I simply don't know what to do, my cat, a tabby I will call 'Sabrina' to avoid any awkwardness as 'Sabrina doesn't know I am writing you. I just don't know how to begin here, this is the first opportunity I have had to divulge the fact that my little precious pawed one has been completely avoiding me, when I called from the office, and mind you it was only 11 times that I tried to ring, I could tell when I was leaving my message for her that she had no desire whatsoever to listen, and you may ask how I know this, well I have been rigging my nanny cam (no nanny here by the way) to capture 'Sabrina's whereabouts at various times of the day. I even have to trick her with the promise of a plate of chicken livers and a dollop of fresh tuna on the side, just to get her to give me any eye contact whatsoever and that only happens if I spread some of it on the tip of my nose.

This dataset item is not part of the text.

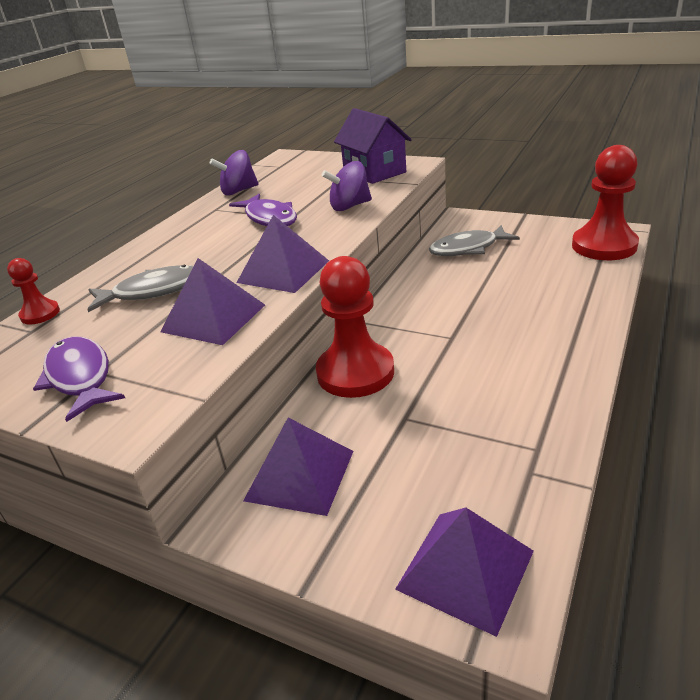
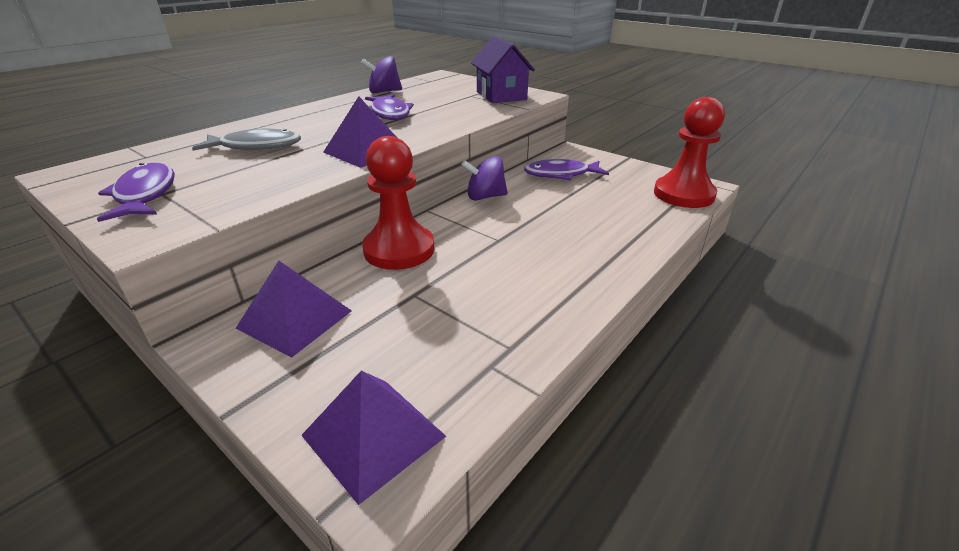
camera: 10 degrees right, 0 degrees up
(40, 314) = (162, 146): red pawn -> none
(213, 318) = (282, 173): purple pyramid -> none
(349, 206) = (460, 115): purple spinning top -> purple spinning top (485, 197)
(468, 248) = (561, 174): grey fish -> purple fish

She won't hop on the couch where we usually take in our marathon episodes of 'Stargate' What can I do Mrs Rosenberg to revive the spark between the two of us, I can't bear having Sabrina blank me any more I am without a clue.

Signed,
Catless in Catalina


Dear Catless,

OK mamala, don't panic, first of all did you try turning the catflap inside again outside again? Failing that you could try to make a compromise with your four-legged companion, not sure if you ever had a two-legged one, but be very understanding and patient ask 'Sabrina' what she wants out of the relationship, maybe it's just a new scratch post but prepare yourself for the possibility of her wanting to see other owners ----I give my little 'Nancy' a little babka cake and it's all usually a zei gezunt here. Best fishes to you.